Cheap antibiotic tackles childhood HIV
WHO revises guidelines to prescribe drug to African children.
An antibiotic that costs only pennies per day could drastically reduce deaths from HIV in African children, according to a clinical trial. The World Health Organization (WHO) is recommending widespread use of the drug.
The human immunodeficiency virus, HIV, kills around 1,300 children daily. Many of them die from routine childhood infections, which overwhelm an immune system that has been hobbled by the virus.
A team led by Diana Gibb at the Medical Research Council Clinical Trials Unit, London, tested whether a widely available antibiotic called co-trimoxazole could prevent some of these deaths. They gave the drug or a placebo to 541 children, aged between 1 and 14, in Zambia.
The drug cut the death rate among those who took the drug by 43%, the team found. The preliminary findings prompted the researchers to stop the trial early, in October last year, and the complete results are published today in the Lancet1.

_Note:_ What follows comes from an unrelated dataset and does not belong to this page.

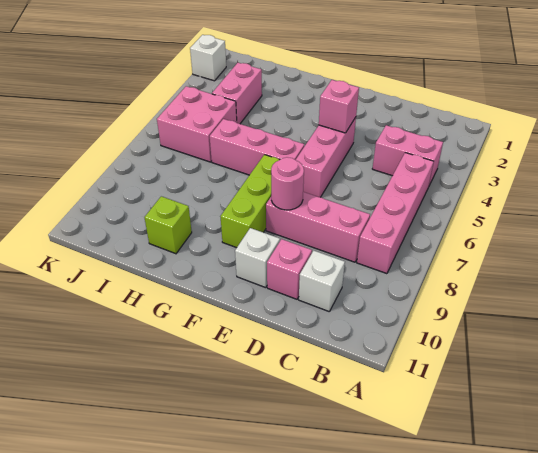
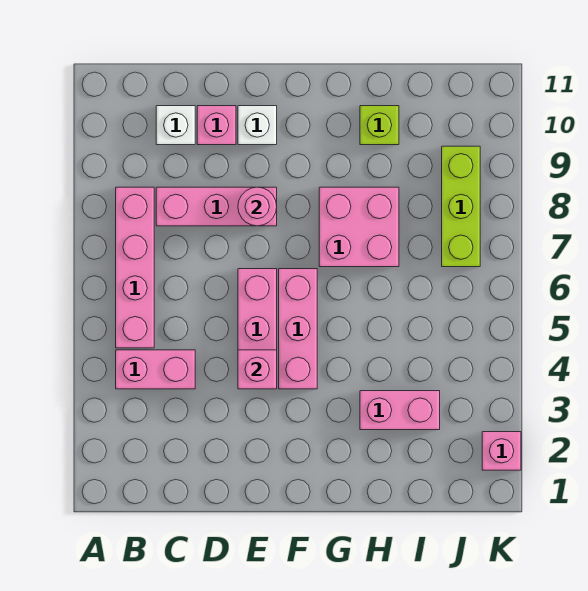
pink brick F6:H6 level 1 -> pink brick F4:F6 level 1
lime brick F7:F9 level 1 -> lime brick J7:J9 level 1
pink brick I3:I4 level 1 -> pink brick H3:I3 level 1
pink brick I5:J6 level 1 -> pink brick G7:H8 level 1
white brick K2 level 1 -> pink brick K2 level 1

"It's certainly a very important and exciting finding," says Siobhan Crowley, an HIV medical officer at the WHO in Geneva, Switzerland. The drug probably fights off a range of common bacteria that can spell death for children.
Universal prescription
Co-trimoxazole is already a first line of defence against HIV-related infections. But the WHO currently recommends that only certain children should receive it, such as weeks-old babies whose mothers carry the virus and older children whose levels of white blood cells are flagging.
Now the WHO is revising these guidelines to recommend that the drug should be prescribed universally for African children showing any symptom of HIV infection. "We'd like to ensure there is an uninterrupted drug supply," Crowley says.

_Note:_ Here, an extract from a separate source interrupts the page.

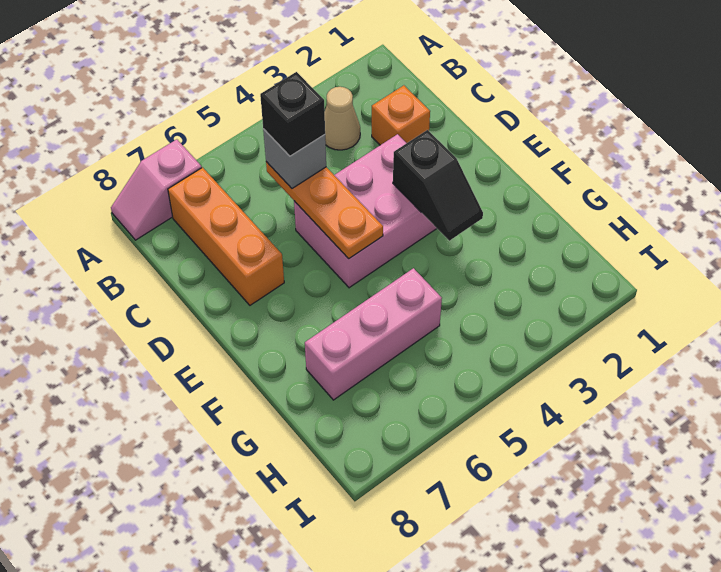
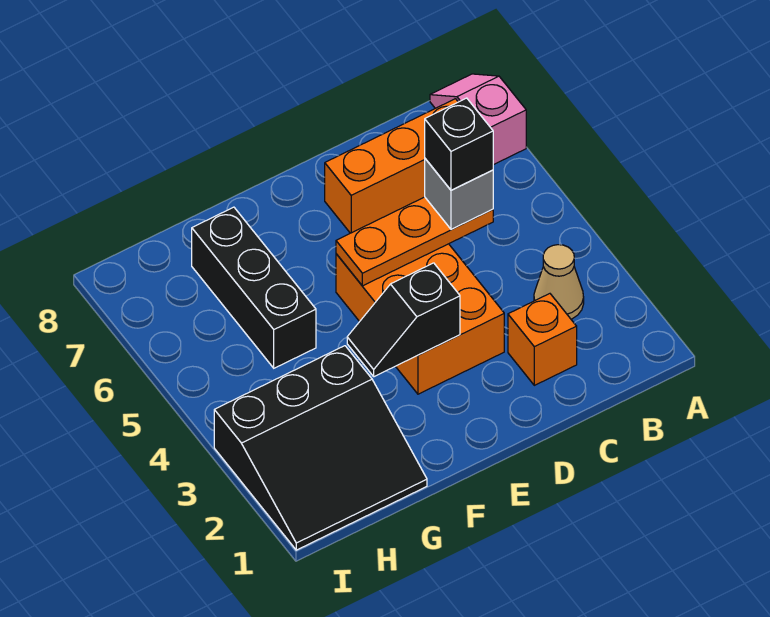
pink brick D3:E5 level 1 -> orange brick D3:E5 level 1
none -> black slope G1:I3 level 1 top 3
pink brick G5:G7 level 1 -> black brick G5:G7 level 1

Widespread use of the antibiotic raises concerns that bacteria might acquire resistance to the drug. But the new trial was carried out in a region where antibiotic resistance to co-trimoxazole is already common, and the drug still worked, suggesting that enough susceptible bacteria remain for the drug to have an effect. Previously, medical workers have been dubious that it would work in such regions, so this result may help make a case for wider use of the antibiotic in adults too.
The antibiotic should not, however, be seen as a substitute for antiretroviral therapy in children, Crowley warns, which can cut the death rate by as much as 80%. "It's not an either/or," she says. But these medicines cost at least a few hundred dollars a year per person and are not yet widely used in African children.
References
- Chintu C., et al. Lancet, 364. 1865 - 1871 (2004).